I've used the 4PA for a long time with good success. White sacrifices time in exchange for space, a very dynamic idea. In its cxd5 form, it's underrated. The main idea is to strive for e4-e5 and then ram the d-pawn down Black's throat (if Black fails to exchange on e5, then e5-e6 is usually strong). There is a book, some years old now, by French GM Anatoly Vaisser, which is a must-have for 4PA players. Vaisser has played the 4PA innumerable times, and his games merit study. For a long time in the 90s, Black's rock-solid rejoinder was supposed to be 6...c5 7. d5 Bg4 8. Be2 Nbd7, but after some years, it became apparent that this does not stop White's play if he hurries his h-rook to e1. Nowadays many Blacks rely on 6...Na6, but as discussed by Vaisser in the latest NIC Yearbook, cracks are also appearing in this system. I think Black's best play is, in fact, the theoretical main line: 6...c5 7. d5 e6 8. Be2 exd5 9. cxd5 Re8 (as an example of the juicy possibilities, if 9...a6? then 10. e5 is very strong, for example, 10...Ng5 11. e6 fxe6 12. Ng5), but this requires thorough preparation and gives White exactly the sort of game he wants. One word of caution about this line: don't play d5-d6 before Black develops his QN, otherwise, it'll jump out on c6.

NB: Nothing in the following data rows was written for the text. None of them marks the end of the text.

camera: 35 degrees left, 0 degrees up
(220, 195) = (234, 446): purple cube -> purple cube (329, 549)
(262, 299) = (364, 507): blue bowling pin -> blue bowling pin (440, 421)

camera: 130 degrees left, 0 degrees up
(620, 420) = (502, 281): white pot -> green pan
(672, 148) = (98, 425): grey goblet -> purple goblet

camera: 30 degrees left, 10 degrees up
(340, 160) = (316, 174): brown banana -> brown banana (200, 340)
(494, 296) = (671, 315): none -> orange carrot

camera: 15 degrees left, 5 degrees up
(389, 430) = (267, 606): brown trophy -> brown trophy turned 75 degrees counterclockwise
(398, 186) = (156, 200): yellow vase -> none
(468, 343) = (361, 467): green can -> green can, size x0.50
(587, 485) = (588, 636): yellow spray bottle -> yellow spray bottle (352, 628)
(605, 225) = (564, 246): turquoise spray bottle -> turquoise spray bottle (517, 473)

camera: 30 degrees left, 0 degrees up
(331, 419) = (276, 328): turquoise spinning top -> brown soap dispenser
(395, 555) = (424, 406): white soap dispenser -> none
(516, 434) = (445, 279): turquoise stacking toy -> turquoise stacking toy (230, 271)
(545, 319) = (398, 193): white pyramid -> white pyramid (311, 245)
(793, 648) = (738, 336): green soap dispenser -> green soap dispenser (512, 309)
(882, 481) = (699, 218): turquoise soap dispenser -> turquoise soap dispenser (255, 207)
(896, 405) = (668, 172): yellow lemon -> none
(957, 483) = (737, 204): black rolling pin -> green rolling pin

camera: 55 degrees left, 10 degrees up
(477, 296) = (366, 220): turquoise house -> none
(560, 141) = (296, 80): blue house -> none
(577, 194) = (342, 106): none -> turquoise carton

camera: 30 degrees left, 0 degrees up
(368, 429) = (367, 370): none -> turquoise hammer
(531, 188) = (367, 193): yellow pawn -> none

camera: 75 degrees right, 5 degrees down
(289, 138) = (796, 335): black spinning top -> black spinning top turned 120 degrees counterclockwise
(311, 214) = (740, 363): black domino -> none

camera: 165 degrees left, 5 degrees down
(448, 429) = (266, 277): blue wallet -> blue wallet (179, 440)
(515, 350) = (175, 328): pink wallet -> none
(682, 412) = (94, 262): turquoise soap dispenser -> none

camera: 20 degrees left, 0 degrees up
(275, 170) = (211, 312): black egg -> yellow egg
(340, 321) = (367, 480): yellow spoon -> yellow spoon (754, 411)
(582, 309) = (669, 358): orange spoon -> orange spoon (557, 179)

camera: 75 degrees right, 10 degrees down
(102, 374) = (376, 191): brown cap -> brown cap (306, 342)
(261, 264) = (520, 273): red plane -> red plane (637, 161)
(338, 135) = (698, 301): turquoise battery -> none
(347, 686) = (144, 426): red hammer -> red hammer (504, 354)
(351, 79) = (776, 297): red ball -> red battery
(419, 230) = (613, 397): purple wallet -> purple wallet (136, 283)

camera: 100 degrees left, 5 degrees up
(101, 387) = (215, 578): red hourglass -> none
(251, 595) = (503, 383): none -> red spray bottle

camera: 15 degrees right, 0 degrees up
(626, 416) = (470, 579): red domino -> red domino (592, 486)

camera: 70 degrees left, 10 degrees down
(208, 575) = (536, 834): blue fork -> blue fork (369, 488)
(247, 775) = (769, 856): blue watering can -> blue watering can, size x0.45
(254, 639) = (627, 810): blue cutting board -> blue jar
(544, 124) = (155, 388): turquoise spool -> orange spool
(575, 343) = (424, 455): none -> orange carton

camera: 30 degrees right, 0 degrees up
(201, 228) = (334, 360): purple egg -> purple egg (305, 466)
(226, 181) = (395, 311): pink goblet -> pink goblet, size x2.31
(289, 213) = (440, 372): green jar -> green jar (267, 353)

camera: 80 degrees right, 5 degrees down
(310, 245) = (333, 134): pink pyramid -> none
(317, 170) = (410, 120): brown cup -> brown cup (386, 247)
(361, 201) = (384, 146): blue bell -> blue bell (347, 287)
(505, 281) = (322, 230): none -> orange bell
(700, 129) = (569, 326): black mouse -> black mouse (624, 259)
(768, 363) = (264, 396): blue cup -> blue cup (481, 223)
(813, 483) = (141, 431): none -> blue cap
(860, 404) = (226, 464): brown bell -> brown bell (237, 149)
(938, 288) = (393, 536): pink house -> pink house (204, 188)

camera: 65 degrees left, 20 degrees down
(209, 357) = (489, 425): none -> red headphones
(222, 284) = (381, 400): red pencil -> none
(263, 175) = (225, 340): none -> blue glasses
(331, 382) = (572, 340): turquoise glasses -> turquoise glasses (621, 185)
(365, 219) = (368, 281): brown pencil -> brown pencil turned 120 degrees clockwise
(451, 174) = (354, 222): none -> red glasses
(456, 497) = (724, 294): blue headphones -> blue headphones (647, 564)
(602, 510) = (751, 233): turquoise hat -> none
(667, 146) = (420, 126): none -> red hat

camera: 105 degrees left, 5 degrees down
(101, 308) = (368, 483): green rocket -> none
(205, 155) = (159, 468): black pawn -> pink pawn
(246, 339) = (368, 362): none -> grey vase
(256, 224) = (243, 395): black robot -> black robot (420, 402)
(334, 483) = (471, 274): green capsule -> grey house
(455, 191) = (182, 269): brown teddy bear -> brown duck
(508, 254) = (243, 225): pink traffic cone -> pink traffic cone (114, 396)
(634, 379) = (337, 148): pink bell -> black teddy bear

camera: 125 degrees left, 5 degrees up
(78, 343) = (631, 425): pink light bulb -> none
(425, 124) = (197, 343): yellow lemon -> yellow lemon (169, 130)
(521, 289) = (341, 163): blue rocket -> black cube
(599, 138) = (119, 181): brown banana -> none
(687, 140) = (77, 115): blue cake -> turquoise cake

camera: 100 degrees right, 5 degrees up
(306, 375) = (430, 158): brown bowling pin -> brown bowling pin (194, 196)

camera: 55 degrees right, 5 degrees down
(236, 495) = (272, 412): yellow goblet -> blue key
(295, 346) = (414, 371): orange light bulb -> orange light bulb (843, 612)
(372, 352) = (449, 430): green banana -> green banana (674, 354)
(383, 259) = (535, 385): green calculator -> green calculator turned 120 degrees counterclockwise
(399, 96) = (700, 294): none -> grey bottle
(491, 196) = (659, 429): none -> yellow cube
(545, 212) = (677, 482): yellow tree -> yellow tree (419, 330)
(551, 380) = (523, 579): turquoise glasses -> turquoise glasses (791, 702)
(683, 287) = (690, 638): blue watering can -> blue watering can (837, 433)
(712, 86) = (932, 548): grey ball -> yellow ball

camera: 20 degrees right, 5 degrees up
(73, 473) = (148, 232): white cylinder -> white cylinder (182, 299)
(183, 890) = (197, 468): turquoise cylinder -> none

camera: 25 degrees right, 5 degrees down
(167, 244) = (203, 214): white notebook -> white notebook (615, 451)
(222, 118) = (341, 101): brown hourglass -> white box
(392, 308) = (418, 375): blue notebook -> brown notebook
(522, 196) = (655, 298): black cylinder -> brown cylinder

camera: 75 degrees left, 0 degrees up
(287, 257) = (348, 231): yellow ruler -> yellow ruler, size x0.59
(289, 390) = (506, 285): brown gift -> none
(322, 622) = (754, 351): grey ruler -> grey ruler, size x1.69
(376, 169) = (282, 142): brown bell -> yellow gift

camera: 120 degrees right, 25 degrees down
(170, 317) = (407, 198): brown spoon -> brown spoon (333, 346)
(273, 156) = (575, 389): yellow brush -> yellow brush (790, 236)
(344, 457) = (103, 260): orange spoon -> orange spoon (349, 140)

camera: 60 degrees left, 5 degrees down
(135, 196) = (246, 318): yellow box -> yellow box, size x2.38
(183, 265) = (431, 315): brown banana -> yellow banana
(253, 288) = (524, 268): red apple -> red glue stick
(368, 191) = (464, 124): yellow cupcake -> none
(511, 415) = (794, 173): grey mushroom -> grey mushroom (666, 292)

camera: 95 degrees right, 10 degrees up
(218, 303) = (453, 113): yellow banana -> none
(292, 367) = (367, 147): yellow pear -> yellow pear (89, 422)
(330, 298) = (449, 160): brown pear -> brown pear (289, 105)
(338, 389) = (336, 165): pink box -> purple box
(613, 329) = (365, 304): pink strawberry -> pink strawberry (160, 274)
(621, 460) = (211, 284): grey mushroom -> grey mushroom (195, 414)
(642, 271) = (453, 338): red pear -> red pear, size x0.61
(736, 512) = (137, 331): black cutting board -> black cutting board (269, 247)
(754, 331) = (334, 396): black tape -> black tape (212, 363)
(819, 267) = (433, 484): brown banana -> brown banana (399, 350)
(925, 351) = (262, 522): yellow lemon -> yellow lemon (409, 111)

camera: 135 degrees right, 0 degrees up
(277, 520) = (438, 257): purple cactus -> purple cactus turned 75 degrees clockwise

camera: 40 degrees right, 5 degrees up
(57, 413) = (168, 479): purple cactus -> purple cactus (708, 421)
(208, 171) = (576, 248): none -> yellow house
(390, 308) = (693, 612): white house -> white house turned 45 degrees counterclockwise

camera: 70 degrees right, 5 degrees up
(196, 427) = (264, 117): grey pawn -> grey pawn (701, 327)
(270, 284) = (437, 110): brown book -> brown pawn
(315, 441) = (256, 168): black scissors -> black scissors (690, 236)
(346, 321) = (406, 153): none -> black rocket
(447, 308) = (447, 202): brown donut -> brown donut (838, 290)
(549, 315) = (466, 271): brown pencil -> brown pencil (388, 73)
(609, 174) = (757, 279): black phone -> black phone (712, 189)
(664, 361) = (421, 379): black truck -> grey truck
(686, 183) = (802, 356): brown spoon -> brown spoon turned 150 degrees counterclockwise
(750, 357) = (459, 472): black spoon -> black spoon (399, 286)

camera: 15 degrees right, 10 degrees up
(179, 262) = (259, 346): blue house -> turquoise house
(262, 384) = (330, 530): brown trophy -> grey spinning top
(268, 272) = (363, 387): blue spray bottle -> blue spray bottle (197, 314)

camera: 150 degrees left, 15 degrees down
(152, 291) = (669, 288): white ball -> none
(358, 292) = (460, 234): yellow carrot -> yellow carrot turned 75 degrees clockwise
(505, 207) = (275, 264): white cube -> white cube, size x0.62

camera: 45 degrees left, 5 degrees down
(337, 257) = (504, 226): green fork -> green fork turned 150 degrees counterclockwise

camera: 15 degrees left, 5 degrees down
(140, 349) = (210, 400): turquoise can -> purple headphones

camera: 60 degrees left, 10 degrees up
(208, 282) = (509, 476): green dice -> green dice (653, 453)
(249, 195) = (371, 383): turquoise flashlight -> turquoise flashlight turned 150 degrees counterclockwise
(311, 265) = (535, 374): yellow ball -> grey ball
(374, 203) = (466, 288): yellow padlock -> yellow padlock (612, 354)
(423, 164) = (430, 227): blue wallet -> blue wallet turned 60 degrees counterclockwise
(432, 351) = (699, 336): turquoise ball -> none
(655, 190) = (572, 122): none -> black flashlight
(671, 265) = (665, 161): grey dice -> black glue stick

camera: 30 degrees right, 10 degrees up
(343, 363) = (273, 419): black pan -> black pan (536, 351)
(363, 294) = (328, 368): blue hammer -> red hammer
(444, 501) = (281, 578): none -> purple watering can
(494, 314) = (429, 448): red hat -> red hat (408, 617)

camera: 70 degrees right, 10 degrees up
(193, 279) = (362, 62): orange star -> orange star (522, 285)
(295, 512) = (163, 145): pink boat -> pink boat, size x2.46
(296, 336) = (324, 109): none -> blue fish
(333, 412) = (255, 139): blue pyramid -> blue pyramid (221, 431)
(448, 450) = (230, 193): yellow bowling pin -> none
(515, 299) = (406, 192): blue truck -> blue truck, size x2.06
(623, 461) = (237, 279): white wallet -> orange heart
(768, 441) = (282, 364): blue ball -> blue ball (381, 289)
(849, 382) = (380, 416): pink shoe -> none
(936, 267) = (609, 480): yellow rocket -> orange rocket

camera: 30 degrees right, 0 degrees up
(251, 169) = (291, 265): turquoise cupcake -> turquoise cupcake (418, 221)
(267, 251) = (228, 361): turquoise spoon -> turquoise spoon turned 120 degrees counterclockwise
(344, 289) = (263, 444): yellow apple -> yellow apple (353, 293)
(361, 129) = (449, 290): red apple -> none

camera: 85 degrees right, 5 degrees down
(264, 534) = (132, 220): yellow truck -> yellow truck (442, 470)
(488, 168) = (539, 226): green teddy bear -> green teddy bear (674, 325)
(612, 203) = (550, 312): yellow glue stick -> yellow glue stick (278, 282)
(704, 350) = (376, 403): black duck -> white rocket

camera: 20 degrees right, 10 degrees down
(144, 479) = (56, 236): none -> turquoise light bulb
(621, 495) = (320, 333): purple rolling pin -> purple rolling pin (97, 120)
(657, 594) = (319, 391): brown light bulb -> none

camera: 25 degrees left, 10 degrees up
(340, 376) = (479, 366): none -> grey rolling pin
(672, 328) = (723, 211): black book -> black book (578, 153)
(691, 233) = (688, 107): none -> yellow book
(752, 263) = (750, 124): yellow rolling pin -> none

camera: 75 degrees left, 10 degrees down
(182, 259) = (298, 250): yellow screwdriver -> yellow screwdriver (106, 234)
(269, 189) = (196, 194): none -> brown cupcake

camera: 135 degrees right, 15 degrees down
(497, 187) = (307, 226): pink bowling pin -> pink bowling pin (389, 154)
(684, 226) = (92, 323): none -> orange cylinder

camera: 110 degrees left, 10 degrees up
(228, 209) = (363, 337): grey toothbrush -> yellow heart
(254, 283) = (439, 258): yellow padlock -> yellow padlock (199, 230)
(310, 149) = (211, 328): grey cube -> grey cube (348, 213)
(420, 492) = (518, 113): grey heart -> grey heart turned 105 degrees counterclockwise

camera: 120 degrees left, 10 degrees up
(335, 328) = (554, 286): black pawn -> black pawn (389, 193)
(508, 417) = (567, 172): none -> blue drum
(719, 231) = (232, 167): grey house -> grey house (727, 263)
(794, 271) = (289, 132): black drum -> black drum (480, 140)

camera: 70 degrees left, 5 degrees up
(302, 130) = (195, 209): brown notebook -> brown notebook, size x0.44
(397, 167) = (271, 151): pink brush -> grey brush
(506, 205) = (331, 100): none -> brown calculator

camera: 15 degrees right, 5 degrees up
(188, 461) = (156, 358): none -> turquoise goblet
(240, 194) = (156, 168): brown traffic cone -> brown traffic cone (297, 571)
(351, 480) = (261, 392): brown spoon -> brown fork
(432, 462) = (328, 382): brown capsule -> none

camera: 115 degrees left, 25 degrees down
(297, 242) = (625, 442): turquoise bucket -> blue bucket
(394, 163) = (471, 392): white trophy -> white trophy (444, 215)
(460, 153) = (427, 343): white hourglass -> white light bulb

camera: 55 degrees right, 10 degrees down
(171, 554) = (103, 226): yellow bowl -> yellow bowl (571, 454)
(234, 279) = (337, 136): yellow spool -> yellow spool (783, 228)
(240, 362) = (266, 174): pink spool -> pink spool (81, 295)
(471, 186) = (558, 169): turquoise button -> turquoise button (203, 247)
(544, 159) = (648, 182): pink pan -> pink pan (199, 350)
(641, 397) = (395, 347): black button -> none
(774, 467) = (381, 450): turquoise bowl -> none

The system with exd5 is crushing if Black doesn't understand that he must prevent f4-f5. But if Black knows what he's doing, it's pretty harmless. I don't care at all for the lines where White meets c7-c5 with something other than d4-d5. Black exchanges on d4, and White has a very loose sort of Maroczy Bind.
If Black plays 6...e5, then 7. fxe5 dxe5 8. d5 and the game is less open, but the exchange of his f-pawn for Black's d-pawn is very good for White, who will often strive for c4-c5.
I don't say the 4PA beats the KID; I merely say it gives White reasonable play for the win, and would be a good weapon for anyone who enjoys open positions.